For art institutions evolving with technology and visitors’ tastes, it’s a delicate balance. “In the end, it’s, ‘How do you have a meaningful experience of art?’ and the answers will depend. From a curatorial perspective, I just want to make sure that the traditional and core mission of the museum lives on,” Manchanda said.
The Stranger’s Slog revived their Short Film Fridays feature to share the winning short films from the Wyeth Film Sprint; the results are appropriately strange and sad and surreal.
SAM earned a reader’s “Rave” in the Seattle Times for Andrew Wyeth: In Retrospect; they noted among the patrons “a keen concentration I’ve never seen before.”
Local News
Seattle Magazine recognizes the “Most Influential Seattleites of 2017,” including SAM friends such as C. Davida Ingram, Inye Wokoma, and the KEXP Gathering Space.
Bookend the Jacob Lawrence centennial celebrations with Woodside/Braseth Gallery’s “William Cumming & Jacob Lawrence,” which, the Seattle Times notes, “offers a chance to dig deeper into these two artists’ legacies.”
KING’s Evening Magazine visits MOHAI’s exhibit of the expressive black-and-white photography of Al Smith, which “chronicles 65 years of Seattle history, the Central District neighborhood, and the people who inspired him.”
Inter/National News
Clearly the biggest art world news recently was the dramatic and record-breaking sale of Leonardo da Vinci’s “Salvator Mundi.”

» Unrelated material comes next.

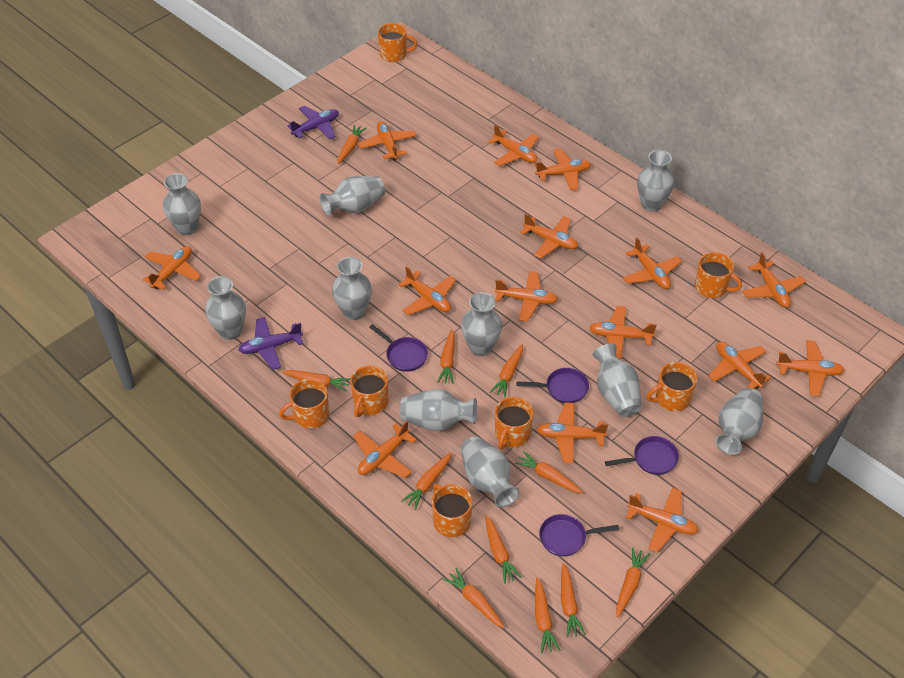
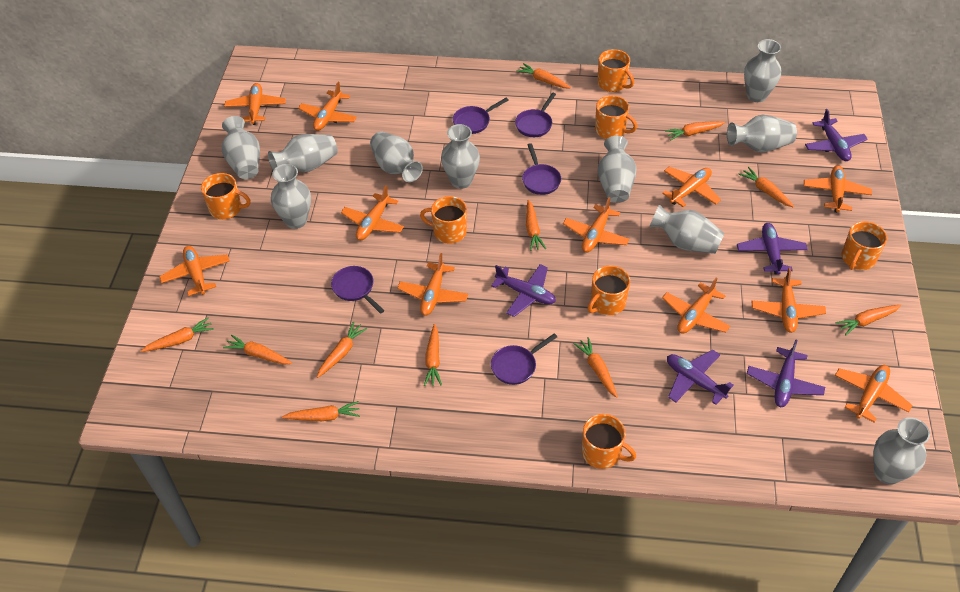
orange plane: 15 -> 11
purple pan: 4 -> 5
purple plane: 2 -> 5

Antwaun Sargent for Artsy on the recent unveiling at Princeton of a public sculpture by Titus Kaphar, which was commissioned as part of the university’s reckoning with its history of slavery. Kaphar was the inaugural recipient of SAM’s Gwendolyn Knight | Jacob Lawrence Prize in 2009.
Madrid’s Reina Sophia unveils “Rethinking Guernica,” a free website—available in Spanish and English—that offers a visual timeline of Picasso’s most famous painting.
And Finally
Hyperallergic on a forthcoming book that investigates the aspirational kitsch of midcentury album art that expressed “an era of shifting desires.”